Os pontas-de-lança
ESPECIALISTAS – Quantas vezes ouvimos falar em pontas-de-lança de raiz, como se o termo nos fosse familiar, devido à sua excessiva utilização durante certo período do futebol português? Na campanha para o Euro-2000, enquanto Pauleta e Nuno Gomes não convenciam Humberto Coelho dos benefícios de utilizar alguém que dominasse por experiência, estudo e intuição o espaço de ataque mais próximo da baliza adversária, a reclamação de que faltava presença e fogo na frente de ataque da selecção nacional foi acompanhada pelos golos de João Pinto (nove) e Sá Pinto (seis). Não sendo especialistas da grande área, os dois avançados traduziram em números a classe de uma equipa disposta a rectificar o histórico desastre que foi o desperdício o Mundial de 1998.
PREFERÊNCIAS – Nuno Gomes e Pauleta serviram de prova factual para quem defendia a inclusão de um avançado mais apto a jogar no confronto directo com as defesas, em detrimento de dois jogadores hábeis, talentosos e dinâmicos, mas que em determinados momentos não tinham o físico e toda a informação para resolver alguns problemas. Porque em termos conceptuais não existem verdades absolutas no futebol, o máximo a que devemos chegar não pode exceder a mera opinião: as equipas devem ter, em cada lugar, jogadores habilitados a cumprir a tarefa. Logo, como início de conversa, é melhor jogar com Pauleta a ponta-de-lança (que é o lugar dele) do que apresentar Sá Pinto (que ali se limita a desempenhar com talento uma tarefa diferente da que habitualmente cumpre). Como no Real Madrid, por exemplo, é melhor jogar com Raúl no apoio a Morientes.

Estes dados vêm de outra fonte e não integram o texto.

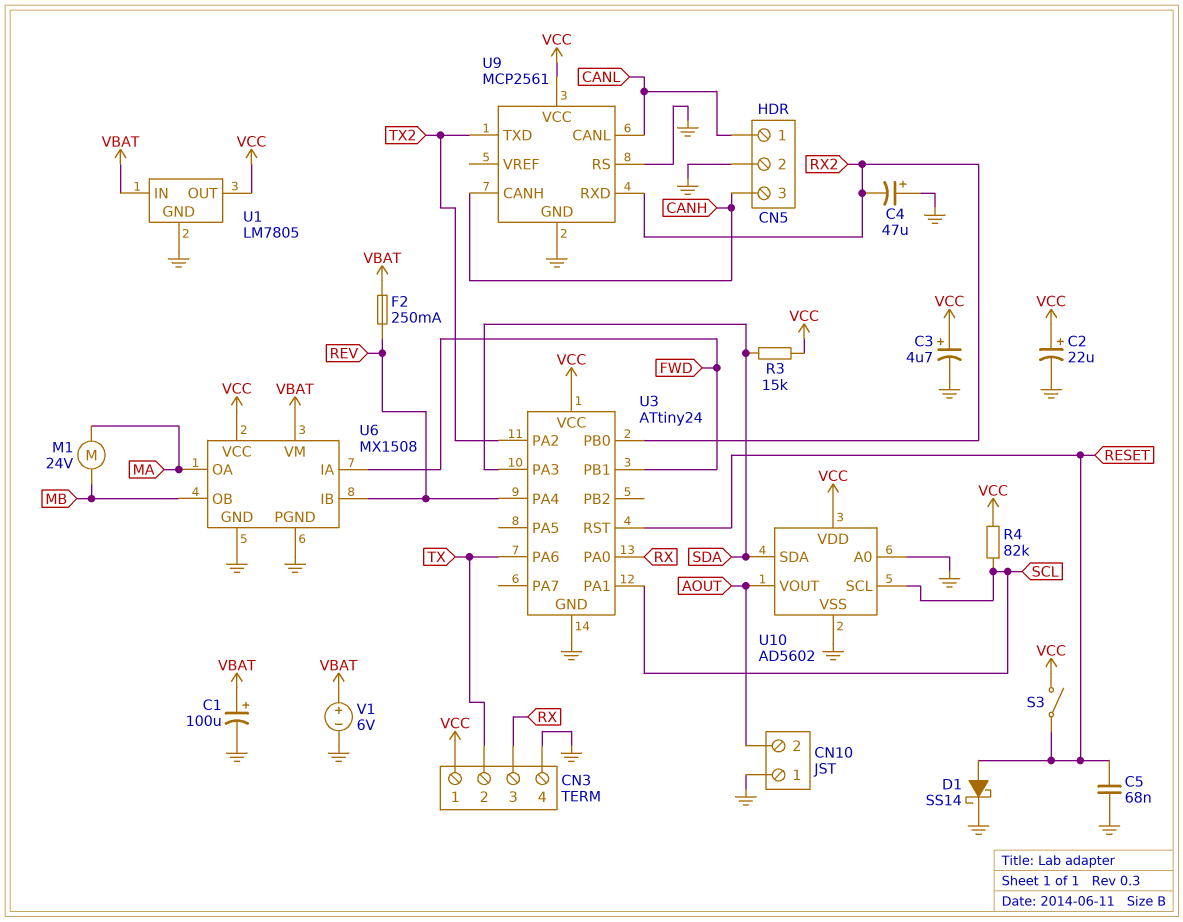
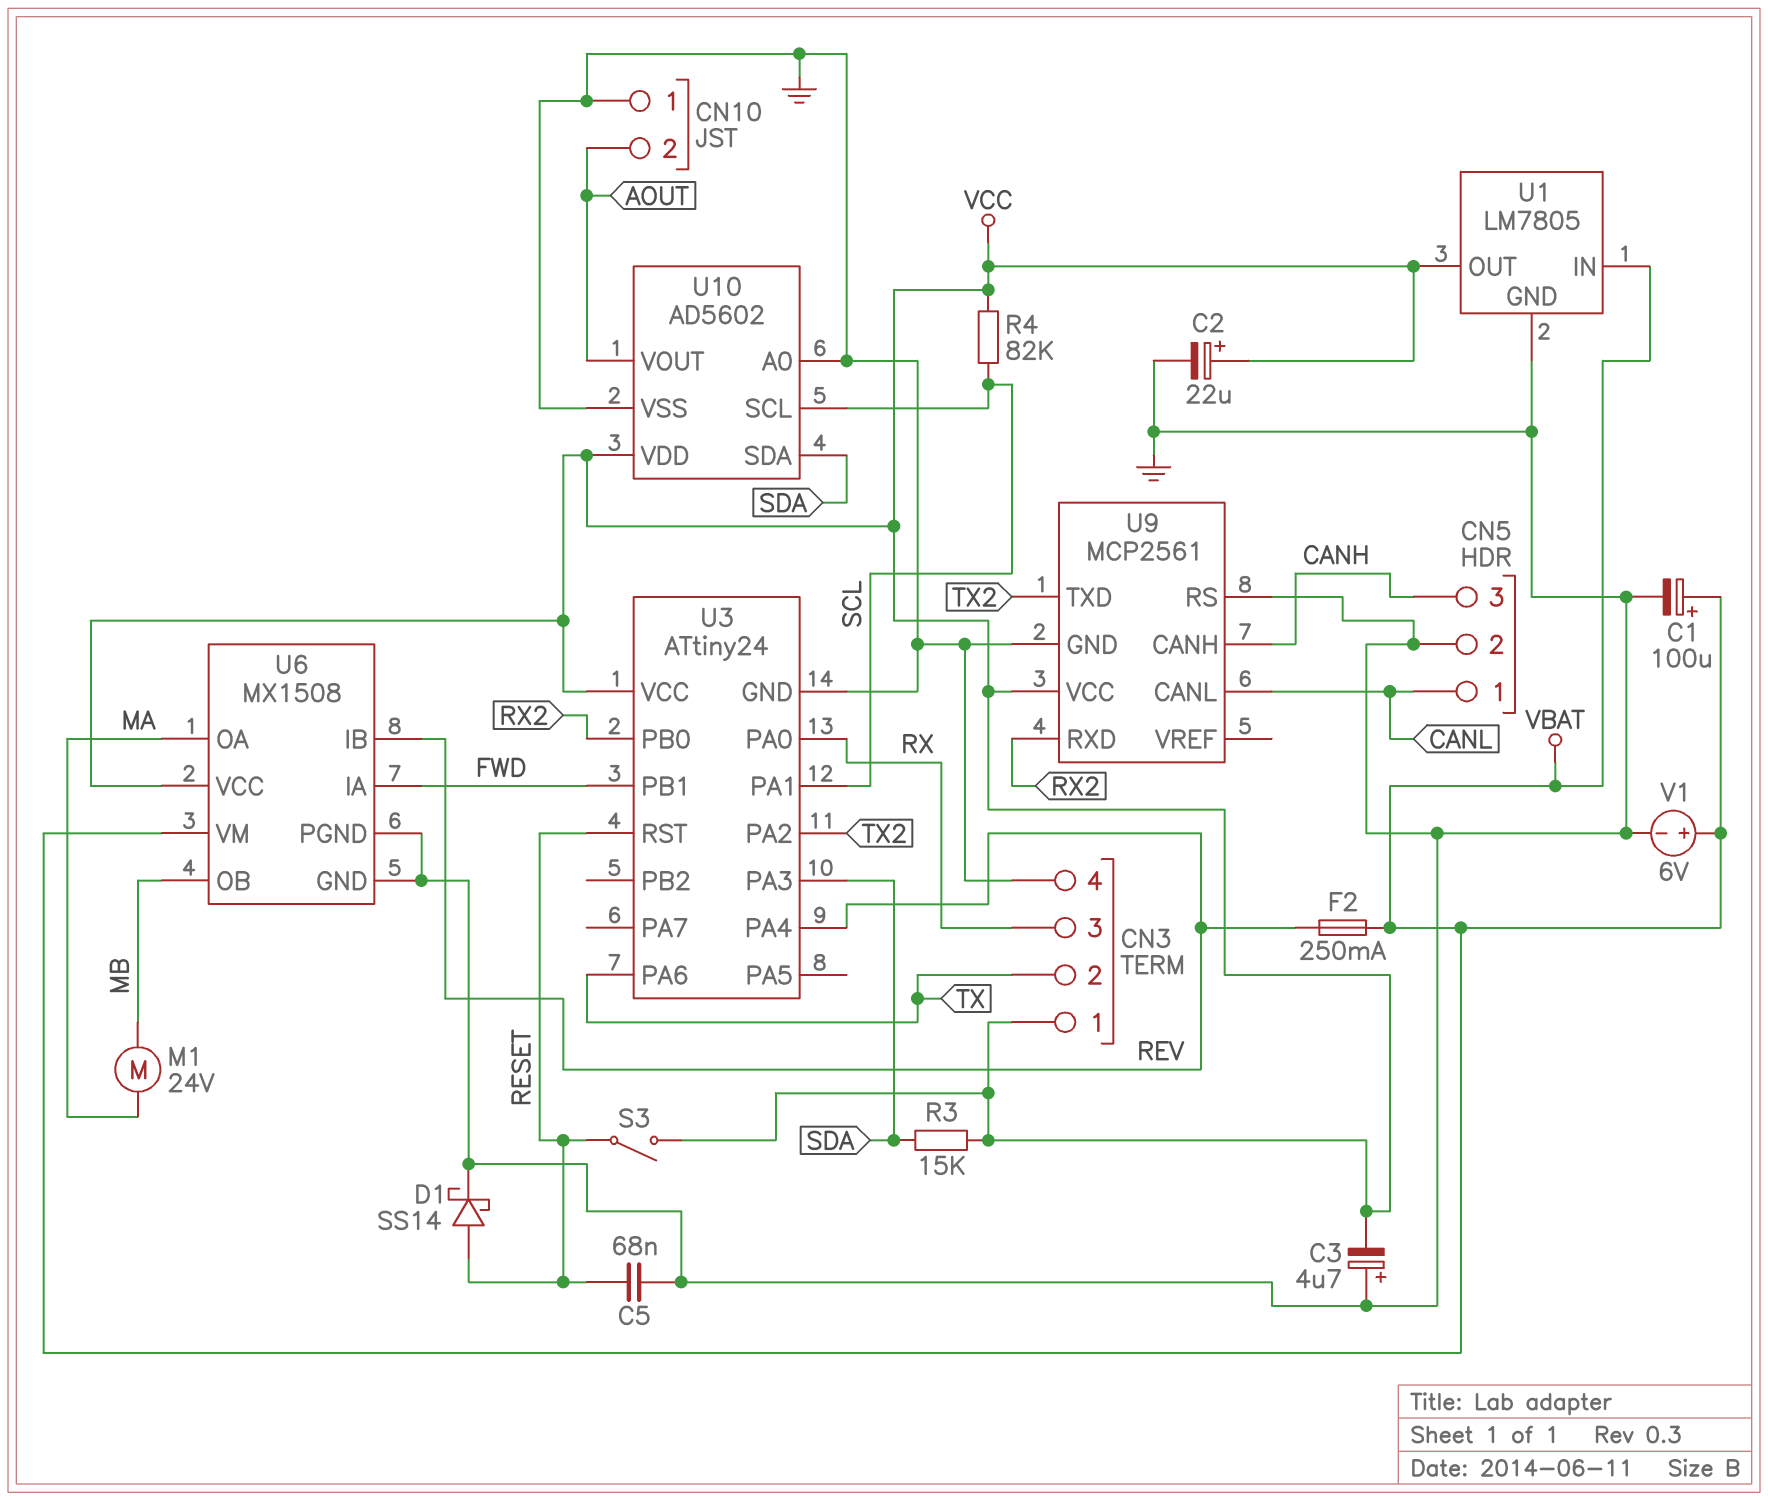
C3: 4.7uF (plus VCC, minus GND) -> 4.7uF (plus GND, minus VCC)
C4: 47uF (plus GND, minus RX2) -> none

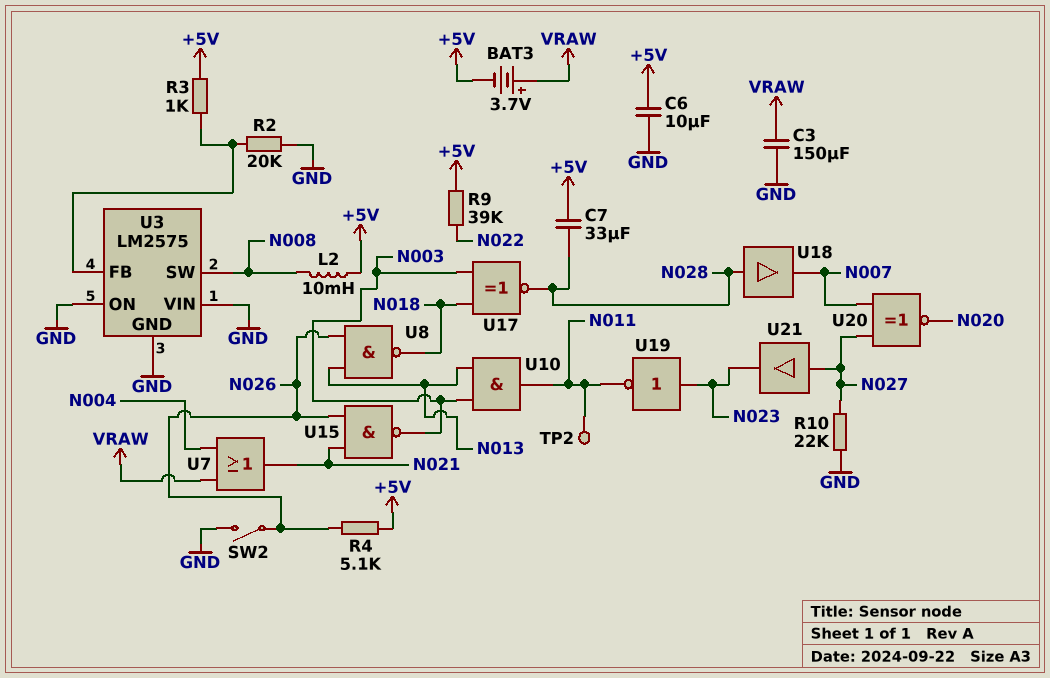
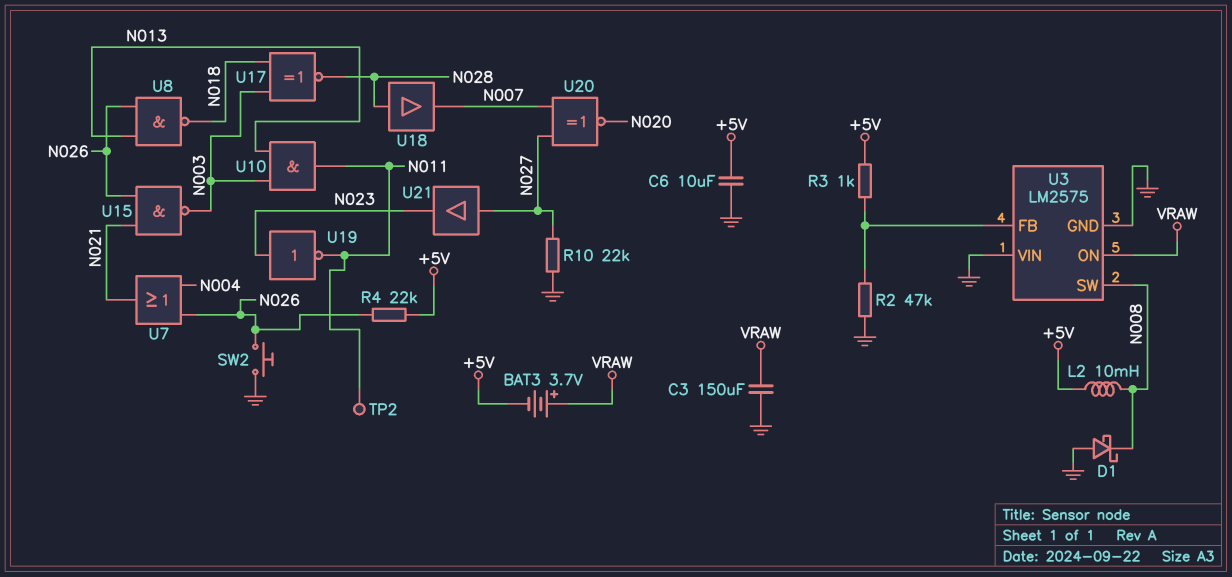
C7: 33uF (+5V, N028) -> none
D1: none -> schottky (A GND, K N008)
R2: 20k (GND, U3/FB) -> 47k (GND, U3/FB)
R4: 5.1k (+5V, N026) -> 22k (+5V, N026)
R9: 39k (+5V, N022) -> none
SW2: switch (GND, N026) -> button (GND, N026)
U3 pin ON: GND -> VRAW
U7: OR (in N004, in VRAW, out N021) -> OR (in N004, in N026, out N021)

SEMELHANÇAS – Quando não tem Morientes, Del Bosque joga com Raúl sozinho entre os defesas adversários e ninguém se queixa. À custa de versatilidade e intuição, o número 7 madridista cumpre sempre e normalmente faz golos. Não marca por ser mais poderoso que os defesas, mas porque lhes foge com suprema inteligência. Em Portugal, no mesmo fim-de-semana em que José Mourinho, contra o hábito de uma convicção pessoal e da ideia global da própria equipa, juntava dois especialistas na frente de ataque do FC Porto, Jesualdo Ferreira via-se na contingência de repetir o que já fizera em Barcelos actuar sem pontas-de-lança, apostando na mobilidade das suas unidades mais criativas. Ambos jogavam em casa e tinham como adversários equipas em posição delicada na tabela. Os resultados é que foram diferentes.
ALTERNATIVAS – O FC Porto, com Pena e McCarthy, não marcou ao Alverca; o Benfica sem Mantorras, Jankauskas, Sokota e Mawete fez cinco ao Farense. Nada disto aconteceu só por causa da solução ofensiva encontrada, mas porque a inspiração individual e colectiva foi distinta; porque nas Antas jogaram duas equipas e na Luz só esteve uma; porque o terceiro lugar para uns é desmotivante e para outros o maior objectivo da época. Percebendo tudo isso, importa insistir na ideia de que, sendo preferível jogar com especialistas, existem alternativas válidas para o ataque à baliza adversária, cuja solução passa por atacantes como os já referidos Raúl (muito golo), João Pinto (muito futebol) e Sá Pinto (muito jogo). E para confirmar a ideia segundo a qual as verdades absolutas não passam de pretenciosismos sem consistência, até há o exemplo do Belenenses: quem havia de dizer que um jogador frágil como Cafú, que derruba por velocidade e insistência, havia de transformar-se no goleador de referência do arranque azul para o topo da tabela?